The issue of discretionary commission agreements (DCAs) has garnered interest from all sides, particularly consumers, market players, and regulators. Drivers, in particular, paid more attention to auto loan arrangements such as those purchased through Personal Contract Purchase (PCP) programs.
These undisclosed charges have raised eyebrows, as they seem to push up the overall cost of finance deals, hinting at the possibility that some brokers mis-sold agreements and left customers footing inflated bills.
This surge in interest follows the recent measures and restrictions by the Financial Conduct Authority (FCA), which aimed to improve transparency throughout the UK auto lending market. While the issue has been highly publicised over the past years, some consumers might not be aware of how DCAs affect finance costs.
If you’re part of the population suspected to be affected by DCAs, you’ll be glad to know about the changes proposed by the FCA based on the recent Court of Appeal ruling.
An automobile loan arrangement, also referred to as a Personal Contract Purchase agreement, allows consumers to obtain and drive a car for a predetermined period without gaining full ownership. With PCP contracts, drivers make monthly payments to a lender, who remains as the owner of the automobile until the contract ends, at which point the client is given the choice to take ownership.
It typically starts with a 10% initial deposit, then proceeds with an agreed monthly installments, usually spanning three to five years. After the term, clients can decide to pay a balloon payment and keep the car or return it with or without penalty charges. Consumers also have the choice to take out another PCP contract.
In an effort to ascertain whether DCAs contributed to overcharging in auto finance contracts, the FCA has been performing a thorough investigation of deals spanning decades. The assessment started in January 2024 to evaluate how commission arrangements affect total finance costs shouldered by consumers. Initially, the watchdog temporarily halted the usual 8-week evaluation period that companies have before responding to consumer complaints.
The FCA proposed changes to this initial setup after the Court of Appeal released its decision regarding the three landmark cases tackling DCAs. According to the ruling, it is lawful for car dealerships to receive discretionary commissions from lenders without fully informing clients and obtaining their informed consent.
This decision is based on the common law concept of fiduciary duty, which requires auto brokers to bring to the table all offers that could be beneficial to the consumer. To put it simply, auto dealers are obliged to act in their client's best interest and stay clear of conflicts of interest.
In response to this, the regulator proposed further extension to the already-delayed response period, giving motor companies more time to evaluate complaints and issue responses. The agency put forward two options, the first being that it will wait for the Supreme Court decision until 31 May 2025 and will make necessary changes depending on the higher court’s ruling. The other option is to extend the response period until 4 December 2025 and make adjustments to comply with updated rules and regulations.
To determine what the stakeholders think of these proposals, the FCA has been consulting with the parties involved including the government, representatives of the industry through major motor firms, and the companies involved.
It is worth noting that some companies have expressed their desire to appeal the ruling. The finality of the regulations will depend on decisions by the Supreme Court and any decisions that may come forth after further appeals.
Customers who suspect they were mis-sold motor finance agreements can submit a formal claim to seek compensation for overpaying on their PCP contracts. This includes cases where important details, such as the total cost, mileage limits, or potential penalties, weren’t properly explained to customers. The focus is on holding lenders and dealers accountable for any deceptive practices.
In recent years, there has been a significant increase in legal disputes, particularly those involving debt collection agencies (DCAs). Per the FCA, a formal redress process must be in place to help appropriately address the issue. To start a complaint, consumers are encouraged to obtain the required paperwork including correspondence with the lender or dealer, payment information, and the contract itself.
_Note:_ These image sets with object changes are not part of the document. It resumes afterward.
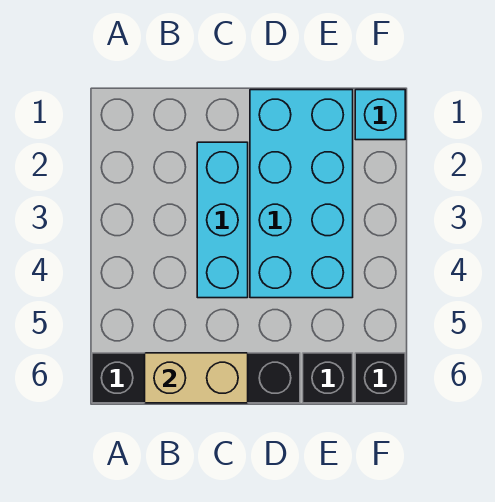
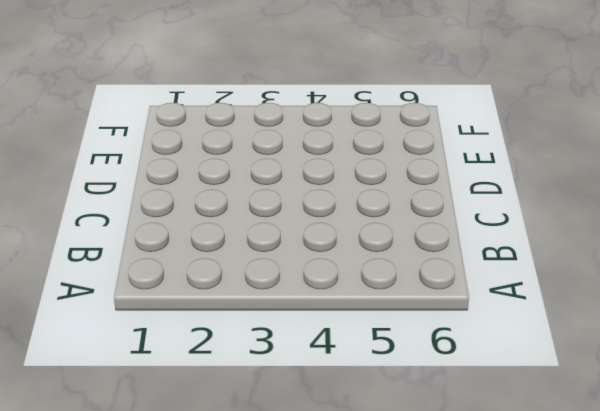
none -> black brick A6:D6 level 1
none -> cyan brick C2:C4 level 1

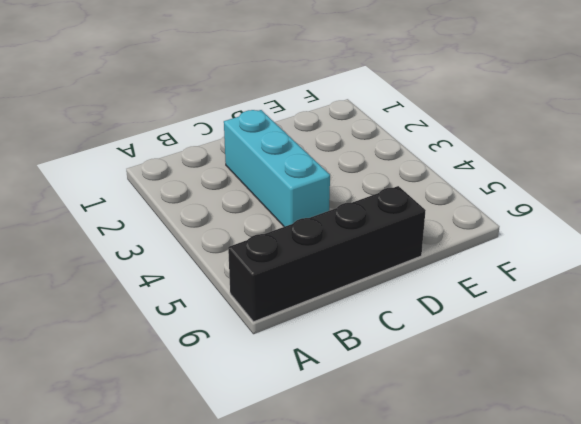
none -> cyan brick D1:E4 level 1
none -> black brick E6 level 1

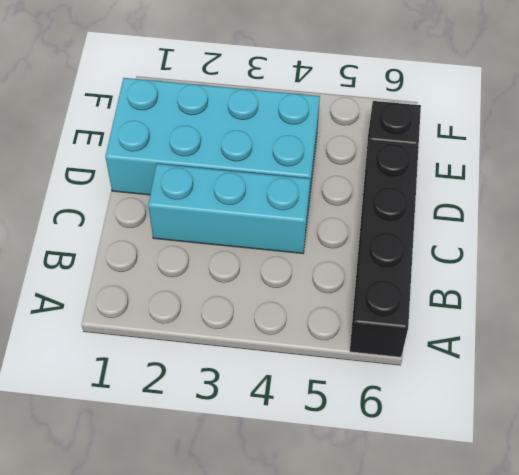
none -> cyan brick F1 level 1
none -> black brick F6 level 1

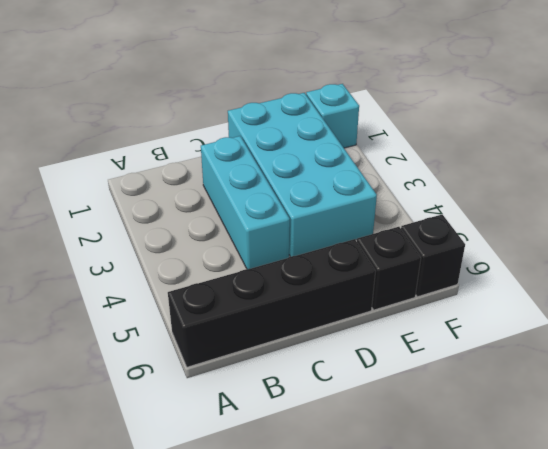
none -> tan brick B6:C6 level 2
Parties involved in the PCP claim scandals include major motor lenders and dealers. Finance companies like Black Horse, Barclays, Firstrand (under MotoNovo), Santander Consumer Finance, Close Brothers, and more, particularly since they established the terms of the agreement. Aside from lenders, auto dealerships are also named as offenders in the scandal because they brokered a lot of PCP arrangements. In many of these contracts, brokers receive undisclosed commissions, which caused concern among consumers and regulators.
There may be compensation available to consumers who were misled about a PCP deal. Customers eligible for compensation may receive £1,100 on average. However, the exact amount may differ depending on the circumstances of the case.
The PPC claims scandal has been causing rapid changes in the motor finance landscape, particularly on legislation. The changes proposed by the FCA are expected to have a huge impact on consumers and firms alike, especially in the finance department.